The volume of the concrete mix per batch should not exceed the mixers nominal capacity in cubic meter as indicated on the manufacturers standard rating plate attached on the mixer except that an overload up to 10% above the mixers normal capacity may be permitted.
Batches shall be charged into the drum with a portion of the mixing water enter in advance of the cement and aggregates.
Throat of the drum shall be kept free of concrete accumulation that may restrict the free flow of materials into the drum.
Time elapsed from the time water is added to the mix until the concrete is deposited in place at the site shall not exceed 45 minutes (non-agitating trucks) nor 90 minutes (truck agitators).
Re-tampering concrete is not allowed except when concrete is delivered in truck mixers (additional water and additional mixing) to meet specifications so long as it is within 45 minutes after the initial mixing operations and the water cement ratio is not exceeded.
Placing and Finishing of Concrete
Check presentation from Portland Cement Association: www.mse.mtu.edu/~llsutter/classes/cet1141/present/finishin.ppt
Acceptance of Concrete
The strength level of concrete will be considered satisfactory if the average of all sets of 3 consecutive strength test results equal or exceed the specified strength f’c and no individual strength test result is deficient by more than 15% of the specified f’c.
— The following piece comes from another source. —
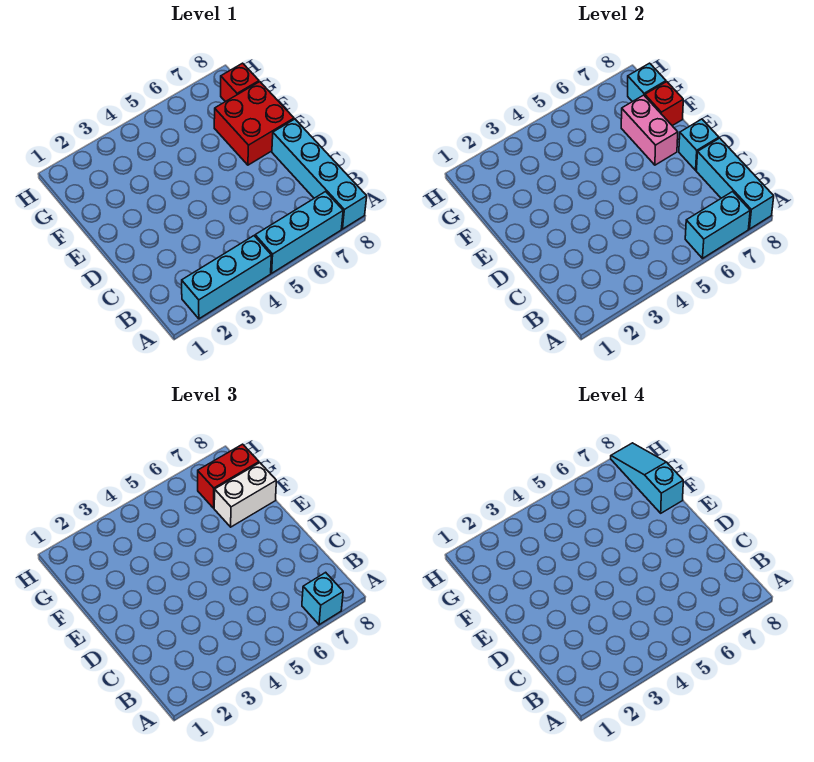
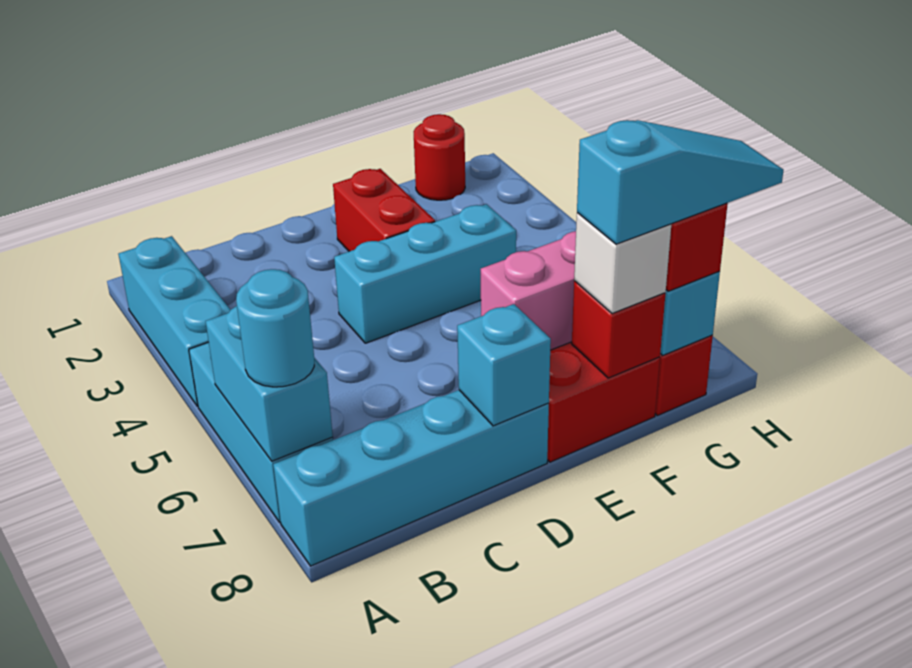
cyan brick A7 level 3 -> cyan round brick A7 level 3
cyan brick A8:C8 level 2 -> cyan brick D4:F4 level 1
none -> red brick E2:E3 level 1
white brick F7:F8 level 3 -> white brick F8 level 3
none -> red round brick G1 level 1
Concrete that does not satisfy the above criteria, may be rejected unless the contractor could provide evidence, by means of core tests that the quality of concrete presented by the failed test result is acceptable in place.
AT least 3 representative cores are taken from each member of concrete area in place that is considered deficient. The obtaining and testing of drilled cores shall be in accordance with AASHTO T-24 requirements. Concrete in the area represented by the core will be considered adequate if the average strength of the cores is equal to at least 85% of f’c and if no single core is less than 75% of the specified strength.